Un estudio reciente sugiere que la desaparición de una rara especie de abeja, la abeja bumble Franklin, comenzó mucho antes de la influencia humana moderna. Este hallazgo, publicado en la revista Proceedings of the National Academy of Sciences, pone de manifiesto que la vulnerabilidad genética a largo plazo de esta especie la hizo especialmente frágil y menos capaz de afrontar tanto los desafíos ambientales pasados como los actuales.
Historia genética de la abeja bumble Franklin
La investigación, que cuenta con la colaboración de un investigador de la Universidad de Hawaiʻi en Mānoa, se centró en la abeja bumble Franklin, que anteriormente se encontraba en partes de Oregón y California y que fue vista por última vez en 2006. Los científicos utilizaron ADN extraído de especímenes de museo recolectados durante los últimos 40 años para reconstruir la historia genética de esta especie y comprender las razones detrás de su desaparición.
Los resultados revelaron que las abejas presentaban una diversidad genética muy baja y signos de endogamia que se remontan a miles de años. Se observó que las disminuciones de población comenzaron durante un período glacial y se agravaron en los últimos siglos, probablemente influenciadas por factores naturales como la sequía y los incendios forestales. A diferencia de hipótesis anteriores, los investigadores encontraron escasa evidencia genética que relacionara la desaparición de la abeja con enfermedades o la exposición a pesticidas.
El reducido tamaño de la población y la limitada diversidad genética de la abeja bumble Franklin la dejaron vulnerable mucho antes de los impactos humanos modernos, lo que dificultó su capacidad para adaptarse a los estragos ambientales, como la sequía y los incendios.
Jonathan Berenguer Uhuad Koch, coautor del estudio y profesor asociado en la unidad de estudios cooperativos del Pacífico en UH Mānoa, destacó la importancia de las abejas bumble como polinizadores esenciales de las flores silvestres y de los cultivos alimentarios que son vitales para la nutrición humana en todo el planeta. En un contexto donde los polinizadores nativos de Hawái también enfrentan presiones debido a la pérdida de hábitat, especies invasoras y el cambio climático, el estudio ofrece lecciones más amplias sobre cómo factores genéticos pueden moldear la resiliencia de las especies y su riesgo de extinción.
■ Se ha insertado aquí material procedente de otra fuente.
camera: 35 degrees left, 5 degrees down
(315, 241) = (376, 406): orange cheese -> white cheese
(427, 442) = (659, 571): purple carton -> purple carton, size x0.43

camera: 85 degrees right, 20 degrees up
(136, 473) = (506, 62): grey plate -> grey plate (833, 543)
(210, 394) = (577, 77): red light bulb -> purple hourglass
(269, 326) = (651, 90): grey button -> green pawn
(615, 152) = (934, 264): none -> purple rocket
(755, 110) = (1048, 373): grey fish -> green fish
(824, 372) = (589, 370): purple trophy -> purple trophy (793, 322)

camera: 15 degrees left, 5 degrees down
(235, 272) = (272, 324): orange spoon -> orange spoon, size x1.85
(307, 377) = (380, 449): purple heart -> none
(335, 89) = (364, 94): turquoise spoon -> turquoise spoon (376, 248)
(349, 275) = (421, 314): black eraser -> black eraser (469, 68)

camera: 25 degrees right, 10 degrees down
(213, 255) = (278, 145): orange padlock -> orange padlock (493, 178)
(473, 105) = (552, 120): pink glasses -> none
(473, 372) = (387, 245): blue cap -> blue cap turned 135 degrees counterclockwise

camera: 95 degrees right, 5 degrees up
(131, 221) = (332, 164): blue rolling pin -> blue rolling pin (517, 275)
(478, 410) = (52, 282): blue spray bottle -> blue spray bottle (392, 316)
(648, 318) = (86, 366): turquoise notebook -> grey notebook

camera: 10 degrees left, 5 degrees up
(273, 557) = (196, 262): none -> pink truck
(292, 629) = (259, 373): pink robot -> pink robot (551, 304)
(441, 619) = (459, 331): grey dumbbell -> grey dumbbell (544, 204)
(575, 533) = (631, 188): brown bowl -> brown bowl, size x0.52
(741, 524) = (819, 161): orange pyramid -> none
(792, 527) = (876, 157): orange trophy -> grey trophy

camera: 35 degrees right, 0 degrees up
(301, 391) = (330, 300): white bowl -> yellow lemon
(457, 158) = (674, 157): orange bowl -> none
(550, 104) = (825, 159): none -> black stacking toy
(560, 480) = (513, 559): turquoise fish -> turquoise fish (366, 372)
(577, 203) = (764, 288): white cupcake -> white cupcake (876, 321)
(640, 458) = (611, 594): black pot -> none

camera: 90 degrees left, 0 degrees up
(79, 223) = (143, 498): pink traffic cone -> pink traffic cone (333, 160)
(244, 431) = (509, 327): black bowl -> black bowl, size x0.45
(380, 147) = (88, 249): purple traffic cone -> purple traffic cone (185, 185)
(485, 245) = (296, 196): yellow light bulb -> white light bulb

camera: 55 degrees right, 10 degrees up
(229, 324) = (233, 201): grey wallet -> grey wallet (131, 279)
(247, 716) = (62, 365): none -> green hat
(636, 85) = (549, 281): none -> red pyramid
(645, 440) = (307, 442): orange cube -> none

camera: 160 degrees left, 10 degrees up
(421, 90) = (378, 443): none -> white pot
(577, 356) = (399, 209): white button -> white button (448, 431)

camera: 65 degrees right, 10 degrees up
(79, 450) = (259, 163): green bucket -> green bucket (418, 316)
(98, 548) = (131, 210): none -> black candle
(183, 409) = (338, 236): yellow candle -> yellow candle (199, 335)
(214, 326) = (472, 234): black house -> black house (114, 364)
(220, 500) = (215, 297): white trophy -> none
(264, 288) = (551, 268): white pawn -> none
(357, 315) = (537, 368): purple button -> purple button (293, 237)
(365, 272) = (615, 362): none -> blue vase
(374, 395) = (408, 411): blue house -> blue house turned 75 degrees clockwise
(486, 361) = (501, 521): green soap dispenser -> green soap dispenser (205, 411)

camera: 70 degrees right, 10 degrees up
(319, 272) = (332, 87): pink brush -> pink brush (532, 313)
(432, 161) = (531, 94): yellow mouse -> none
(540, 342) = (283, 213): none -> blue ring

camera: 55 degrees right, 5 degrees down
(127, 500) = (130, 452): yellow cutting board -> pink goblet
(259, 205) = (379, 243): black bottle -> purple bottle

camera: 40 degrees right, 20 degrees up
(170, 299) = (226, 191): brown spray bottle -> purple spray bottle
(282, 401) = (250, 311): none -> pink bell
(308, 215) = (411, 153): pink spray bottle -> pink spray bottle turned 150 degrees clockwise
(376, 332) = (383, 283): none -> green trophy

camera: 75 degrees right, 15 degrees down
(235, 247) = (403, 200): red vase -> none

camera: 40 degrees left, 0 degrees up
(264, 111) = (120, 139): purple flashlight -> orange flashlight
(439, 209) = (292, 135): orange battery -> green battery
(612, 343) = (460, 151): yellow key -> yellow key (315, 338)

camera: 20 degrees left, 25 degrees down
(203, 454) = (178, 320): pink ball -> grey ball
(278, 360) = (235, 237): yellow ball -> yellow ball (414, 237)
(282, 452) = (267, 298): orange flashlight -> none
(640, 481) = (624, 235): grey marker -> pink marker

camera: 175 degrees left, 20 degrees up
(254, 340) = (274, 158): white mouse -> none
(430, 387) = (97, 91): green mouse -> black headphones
La investigación también resalta el valor de las colecciones de museos como herramienta para la conservación moderna. Al secuenciar el ADN de tejidos de especímenes preservados, los científicos pueden descubrir cómo han cambiado los tamaños de población a lo largo del tiempo y cuáles especies podrían estar más en riesgo en el futuro. El estudio fue dirigido por un equipo de investigadores de múltiples instituciones estadounidenses, incluyendo UH Mānoa, y subraya la importancia de identificar los factores biológicos y ambientales a largo plazo que influyen en la disminución de los polinizadores.
Koch atribuyó su compromiso con la conservación de polinizadores al fallecido Robbin W. Thorp, quien fue una figura clave en su carrera. Koch conoció a Thorp durante sus estudios de posgrado y juntos buscaron la abeja bumble Franklin, una experiencia que moldeó su dedicación a la comprensión y protección de las especies de abejas en peligro.